Clinical Applicability of FANCD2 Mono-Ubiquitination Test for Fanconi Anemia Diagnosis and a Suggestion for

Objectives: Fanconi anemia is caused by mutations in related FANC genes that are involved in DNA repair pathways. Diepoxybutane induced chromosome break test in lymphocytes if positive is affirmative for the diagnosis. However, in 20-25% of the cases the test results have intermediate values which are mostly attributed to somatic mosaicism and cause an ambiguity for diagnosis. Here, we utilize the relatively new and rarely used FANCD2 mono-ubiquitination test to facilitate and resolve the diagnostic problem in a clinical scheme. Methods: Fifteen patients with different diepoxybutane test results (positive, intermediate, negative) and four control subjects were included to the study. Western blot analyses in cultured peripheral blood lymphocyte-isolates were done with a specific antibody to discriminate between ubiquitinated and non-ubiquitinated forms of FANCD2. Results: The test confirmed the diagnosis in one of the diepoxybutane positive patients.
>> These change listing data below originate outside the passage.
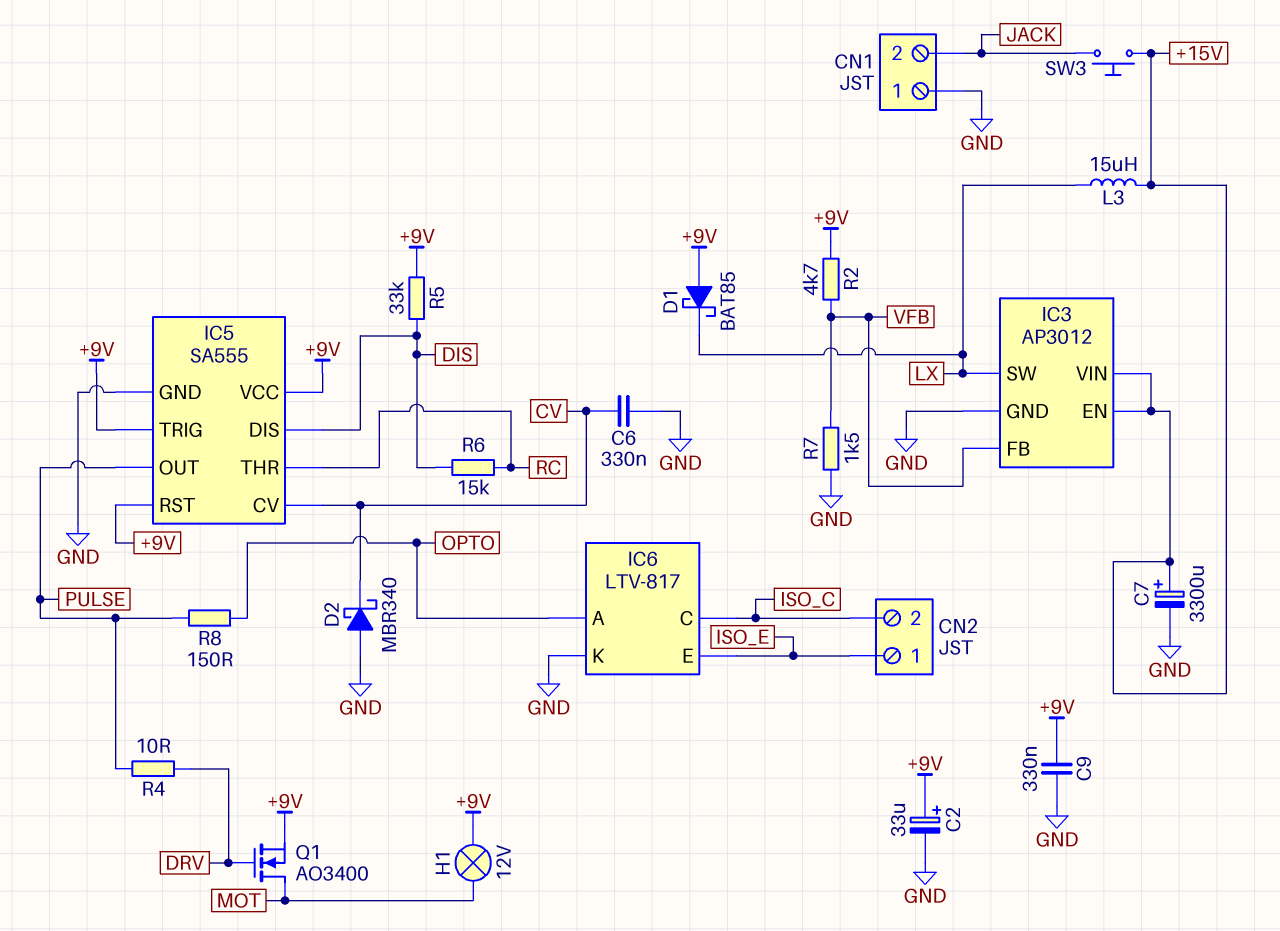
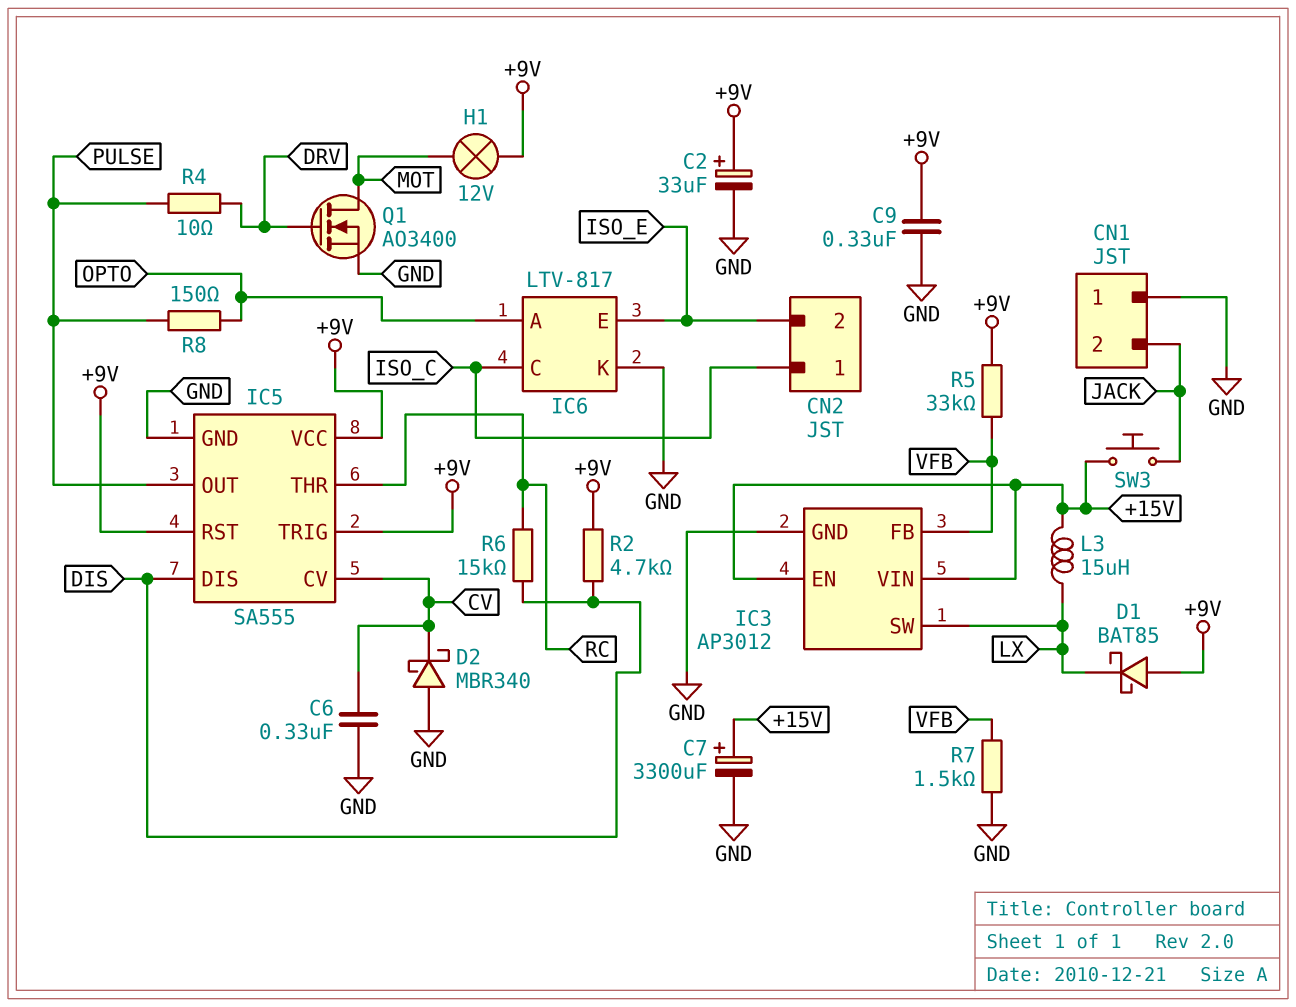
CN2 pin 1: ISO_E -> ISO_C
CN2 pin 2: ISO_C -> ISO_E
Q1: NMOS AO3400 (G DRV, D MOT, S +9V) -> NMOS AO3400 (G DRV, D MOT, S GND)
R2: 4.7k (+9V, VFB) -> 4.7k (+9V, DIS)
R5: 33k (+9V, DIS) -> 33k (+9V, VFB)

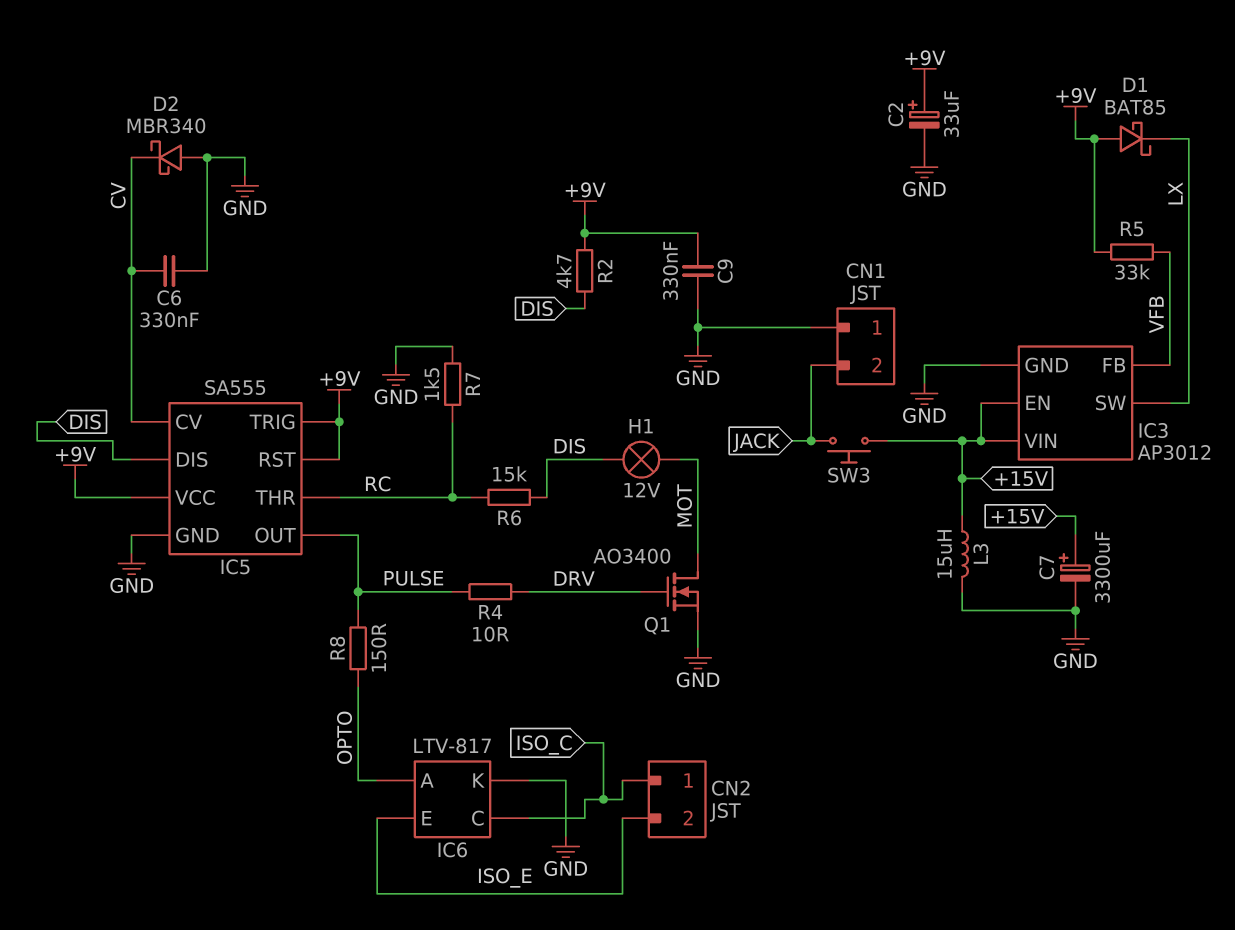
H1: lamp 12V (+9V, MOT) -> lamp 12V (DIS, MOT)
L3: 15uH (+15V, LX) -> 15uH (+15V, GND)
R7: 1.5k (GND, VFB) -> 1.5k (GND, RC)

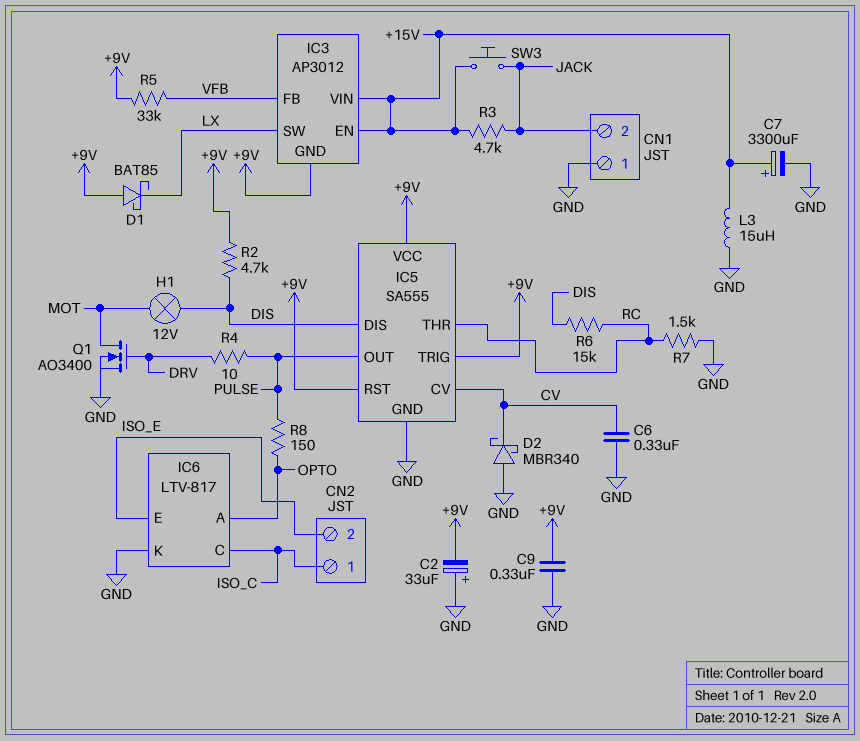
C2: 33uF (plus +9V, minus GND) -> 33uF (plus GND, minus +9V)
IC3 pin GND: GND -> +9V
R3: none -> 4.7k (+15V, JACK)

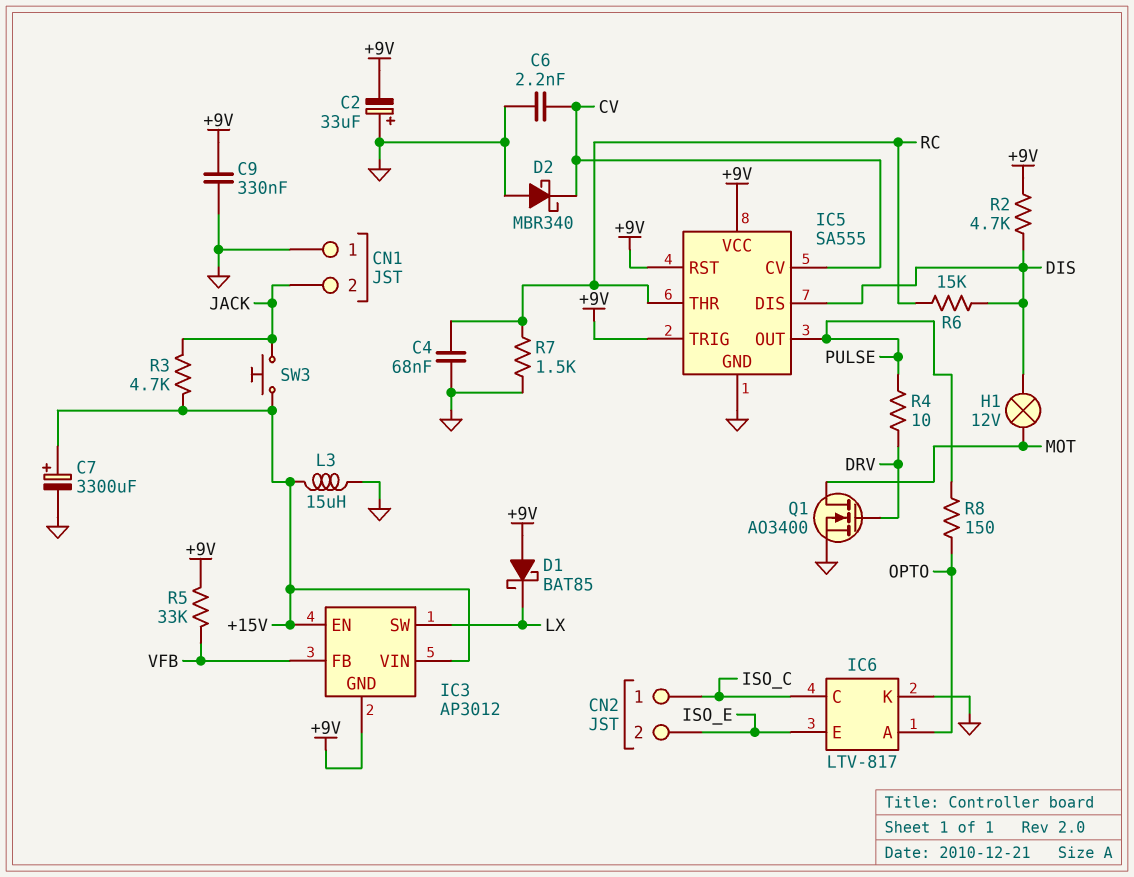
C4: none -> 68nF (GND, RC)
C6: 330nF (CV, GND) -> 2.2nF (CV, GND)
In four cases out of seven with intermediate test values we were able to make the right diagnoses. For the other three in this group, FANCD2 test neither confirmed nor rejected the diagnoses which may be due to high somatic mosaicism or due to a defect in the downstream part of the Fanconi pathway. The ubiquitinated isoform of FANCD2 were detected in all six diepoxybutane negative cases. Conclusion: It is expected that adopting FANCD2 mono-ubiquitination Western blot analysis as a diagnostic tool with the proposed algorithm could facilitate the management of Fanconi Anemia without compromise.